Back to writings page

Morality without a Book

Joshua Cogliati

7 October 2018

After my last sermon, someone told me I made the universe sound very empty of meaning. In one sense, I agree, but in another, I disagree.

I don’t think there is any God or Goddess who has told us what the meaning of the universe is. I don’t think that the universe has any way of ensuring justice, like heaven or individual karma. I don’t think any book has been handed down to us from above.

So I don’t think there is anything on the outside forcing meaning or justice on us.

On the other hand, I think the universe is full of meaning, it just comes from us, not from the outside. We create meaning.

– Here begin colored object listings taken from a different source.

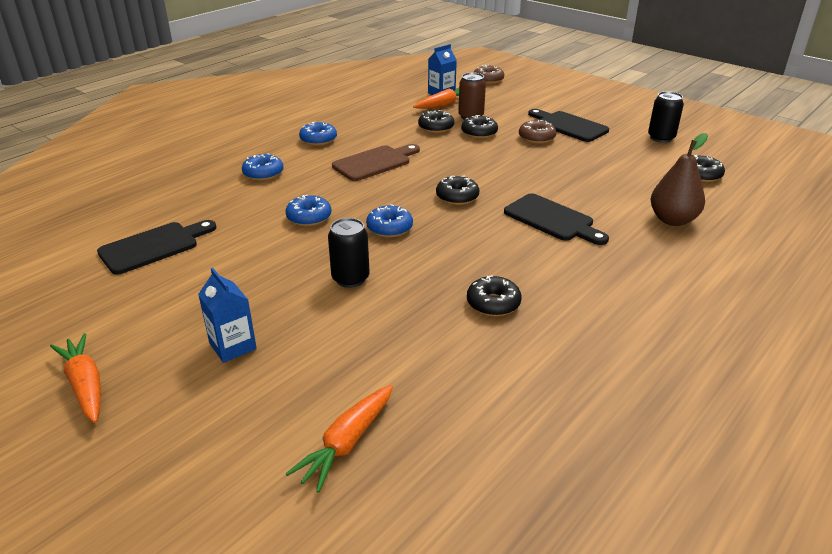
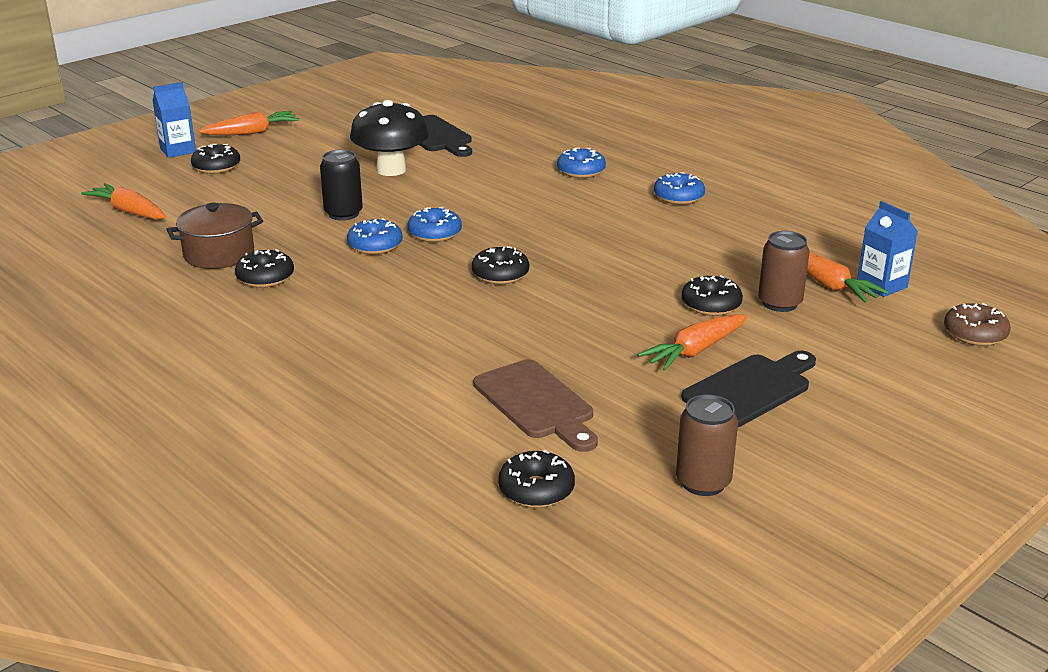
camera: 95 degrees right, 5 degrees down
(233, 346) = (267, 172): blue carton -> blue carton (178, 150)
(242, 263) = (391, 170): none -> black mushroom
(309, 217) = (471, 195): blue donut -> blue donut (375, 245)
(375, 162) = (606, 229): brown cutting board -> brown cutting board (537, 403)
(436, 127) = (729, 273): black donut -> black donut (216, 167)
(452, 341) = (219, 254): none -> brown pot
(536, 138) = (694, 351): brown donut -> orange carrot
(552, 219) = (424, 331): black cutting board -> none
(661, 138) = (703, 482): black can -> brown can
(672, 220) = (393, 424): brown pear -> none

Humans create our own meaning, and it is mostly up to humanity as a whole if we succeed or fail.

Humans have been constructing Gods for a long time, since before history was written down. Some of the Gods humans have imagined are downright evil. Ellil tried to destroy all of humanity for crime of being too noisy.1 Even the God of Jesus condemns people to hell for eternity, and many people say he is a loving God. And this appears in the Gospel of Mark2 and the Q Gospel,3 so it is in the earliest recordings.

It is said: Quod licet Iovi, non licet bovi4 or what is permissible for Jove to do is not permissible for a bull. So in that belief, Gods can do things that other beings are not allowed to do. I actually think it should be the other way round, we should expect better behavior from Jove than a Cow because Jove has far more intelligence and far more power.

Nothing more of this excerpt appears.